AMY GOODMAN : Et que voulez-vous dire au Président Biden ? Il a donné son soutien à cet oléoduc. Il a mis fin presqu’immédiatement à l’oléoduc Keystone XL. Mais lorsqu’il s’agit d’autres oléoducs, comme celui de Dakota Access dans le nord du Dakota ou de la canalisation 3 de Enbridge, il continue à soutenir le projet.

TARA HOUSKA : Oui et aujourd’hui l’oléoduc de Dakota Access tourne de manière illégale. Combien de vies ont été enlevées ? Combien de vies ont changé totalement ? Combien de droits de l’homme ont été bafoués dans le Dakota, dans la résistance contre l’oléoduc de Dakota Access, avec des attaques de chien ainsi que d’autres crimes abominables ? Et pour autant l’oléoduc fonctionne, sous un Président soi-disant en faveur du climat. L’administration Biden a refusé d’intervenir alors qu’elle aurait dû, c’est le cas pour la canalisation 3.

Il y a un chemin clair vers l’intervention, une demande de révision des permis de franchissement de cours d’eau émis sous l’administration Trump (les zones humides ou les nappes que j’ai mentionné plus haut), pour suspendre le projet et revoir les autres en considérant les ressources des tribus, la crise climatique et les émissions nocives qui découlent de ces projets. Ces dernières n’ont pas été prises en compte par l’état dans son étude d’impact environnemental (EIS). C’est ce que nous exigeons. C’est presque le mode opératoire qui ressort de la résistance contre l’oléoduc de Dakota Access, demander une EIS, ou tout du moins en faire une révision. En aucun cas, cela ne passera.

AMY GOODMAN : Vous avez fait allusion plus tôt à la catastrophe météorologique dont souffrent notre pays et le Canada, sans parler du reste du monde et de la Russie par exemple. Une ville a été rayée de la carte, Lytton au Canada, en raison d’une chaleur dépassant les 48°C conduisant à un incendie qui a totalement embrasé cette ville.

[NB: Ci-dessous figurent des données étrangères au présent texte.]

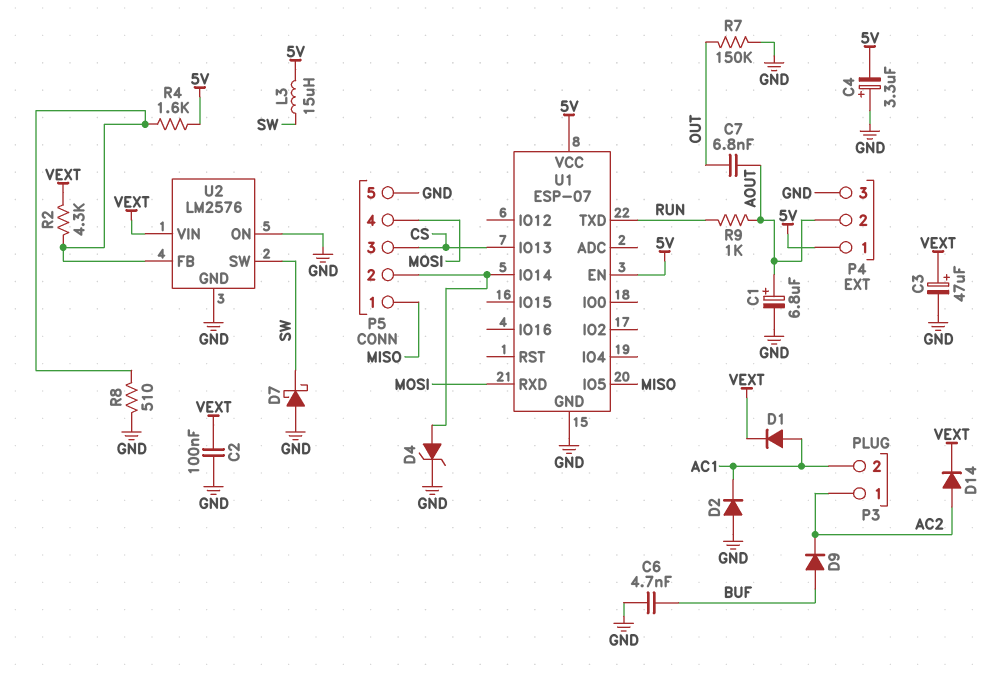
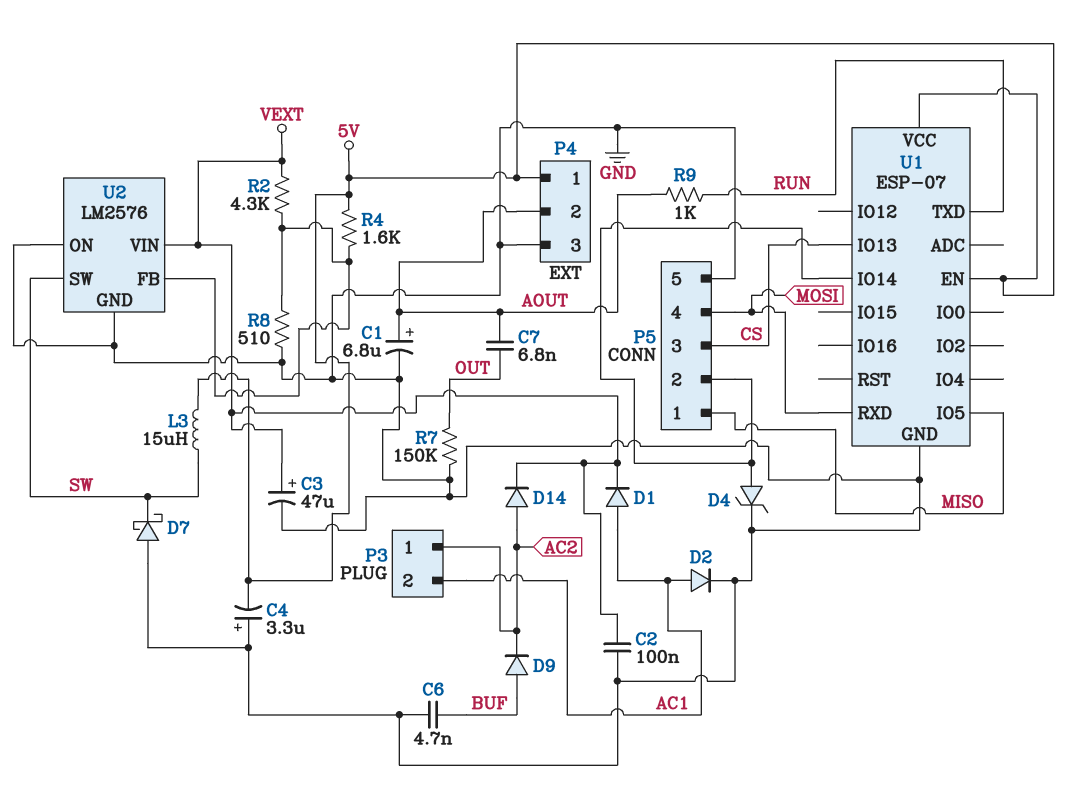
D2: diode (A GND, K AC1) -> diode (A AC1, K GND)

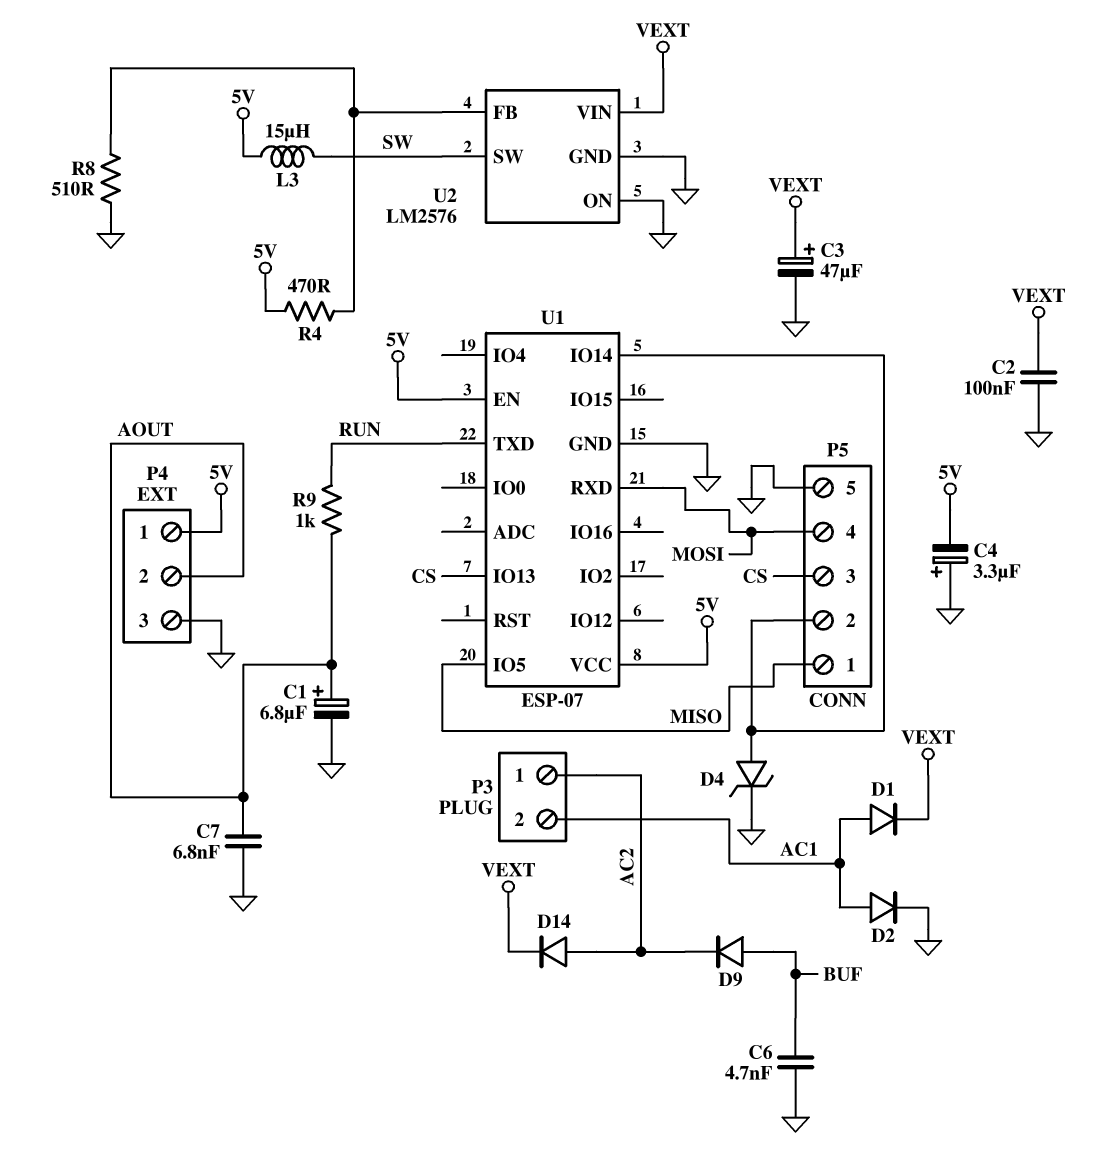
C7: 6.8nF (AOUT, OUT) -> 6.8nF (AOUT, GND)
D7: schottky (A GND, K SW) -> none
R2: 4.3k (U2/FB, VEXT) -> none
R4: 1.6k (5V, U2/FB) -> 470 (5V, U2/FB)
R7: 150k (GND, OUT) -> none

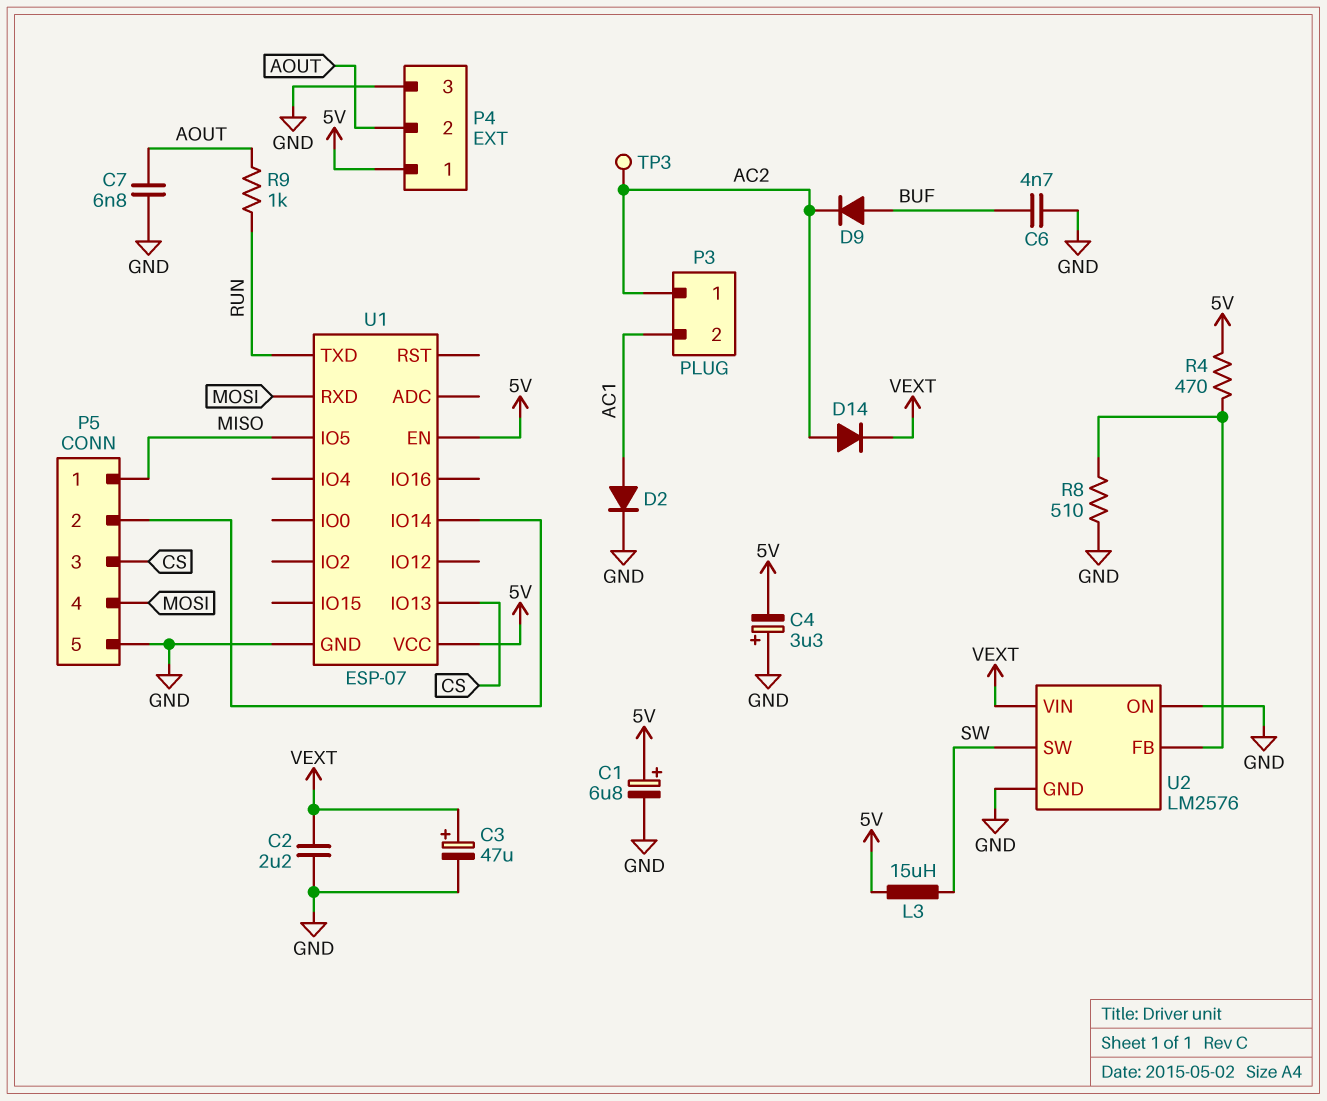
C1: 6.8uF (plus AOUT, minus GND) -> 6.8uF (plus 5V, minus GND)
C2: 100nF (GND, VEXT) -> 2.2uF (GND, VEXT)
D1: diode (A AC1, K VEXT) -> none
D4: zener (A P5/2, K GND) -> none
TP3: none -> test point (AC2)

TARA HOUSKA : Oui, et ici dans le Minnesota, nous souffrons d’une extrême sécheresse. Le niveau des rivières et des lacs est extrêmement bas. Moins d’un mètre cinquante. Et puis vous avez des camions de pompage sur toutes les rivières, incluant le fleuve Mississippi, pompant ce que Enbridge souhaite, c’est à dire 540 millions de gallons d’eau, au lieu des 500 millions de gallons exigés au départ. Ils appellent cela l’« assèchement », ils retirent temporairement l’eau et essaient ensuite de la réinjecter dans l’écosystème, parce que c’est une zone extrêmement humide. Ils ont dû demander une dérogation pour 5 milliards de gallons d’eau. C’est ce qu’ils prévoient d’extraire des zones humides du nord du Minnesota en plein période de sécheresse extrême. Les camions de pompage se trouvent donc sur les rivières, autour des lacs. Ils extraient l’eau, la chargent sur des camions pour y mélanger la boue de forage et forer sous nos rivières, puis développer l’industrie des énergies fossiles.

J’ai vu des rizières complètement sèches. Voir quelque chose comme ça et savoir ce qui se passe dans le monde, ce qui se passe juste ici dans le Minnesota alors que presque tous les jours de juin, nous établissions de nouveaux records de chaleur, savoir que nous sommes en train de développer l’industrie des énergies fossiles. Voilà comment la société dominante choisi de s’engager dans l’auto-destruction, voyez-vous. C’est ce qui se passe, en temps réel. Et pendant ce temps, il y a des gens qui essaient de pousser vers le changement, et nous risquons beaucoup pour que ça change.